Background

Hydrogen sulfide (H₂S) gas is produced endogenously by at least three different enzymes in mammals (CGL, CBS, 3-MST) with a range of tissue and cell-type distributions. H₂S functions as a gasotransmitter and effector molecule (Wang, 2012) in a wide range of biological functions related to metabolism (Módis et al., 2013), stress resistance (Hine et al., 2015), and redox biology (Dickhout et al., 2012). Reduced H₂S is linked to cardiovascular problems including hypertension in rodents (Yang et al., 2008) and cardiac hypertrophy in man (Polhemus et al., 2014). Increased H₂S can also cause pathology, for example in rodent pancreatitis (Bhatia et al., 2005). Thus, accurate and quantitative detection of H₂S from biological sources could facilitate a better understanding of its biological effects as well as its potential use as a clinical biomarker.

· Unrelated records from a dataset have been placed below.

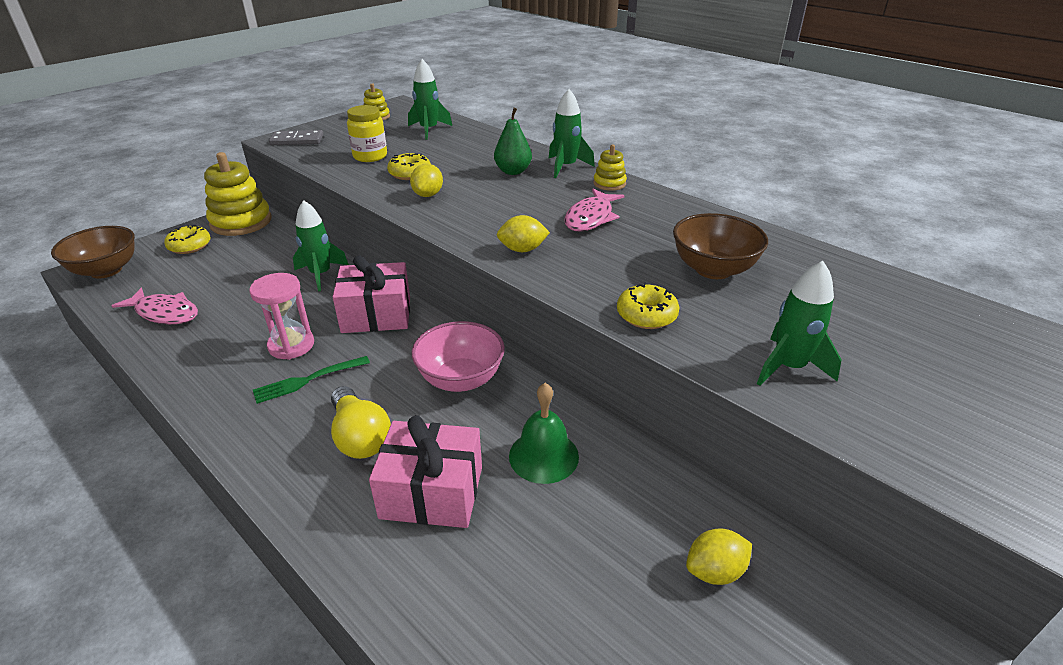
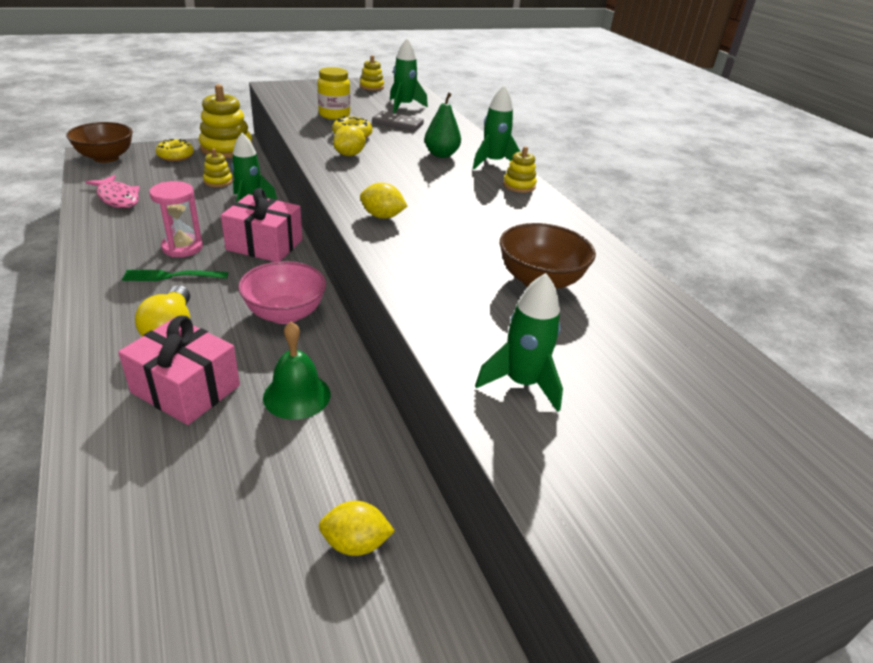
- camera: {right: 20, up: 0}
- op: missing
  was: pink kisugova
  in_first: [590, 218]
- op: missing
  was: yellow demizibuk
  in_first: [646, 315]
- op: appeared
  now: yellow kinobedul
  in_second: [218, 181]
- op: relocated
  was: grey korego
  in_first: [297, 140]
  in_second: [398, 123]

Techniques to measure absolute concentrations of H₂S present in biological samples, along with their pros and cons, have been reviewed extensively (Olson, 2012; Wang, 2012; Hartle and Pluth, 2016; Takano et al., 2016). For example, free and sulfane-bound H₂S pools can be measured in biological samples including serum or tissue homogenates ex vivo using headspace GC-MS, which is highly sensitive and selective, but requires expensive equipment. Nonetheless, due to the volatility of H₂S, its interaction with other biological macromolecules and its breakdown into different sulfur-containing compounds, quantitative detection of steady-state free H₂S levels in vivo remains challenging (Olson, 2009).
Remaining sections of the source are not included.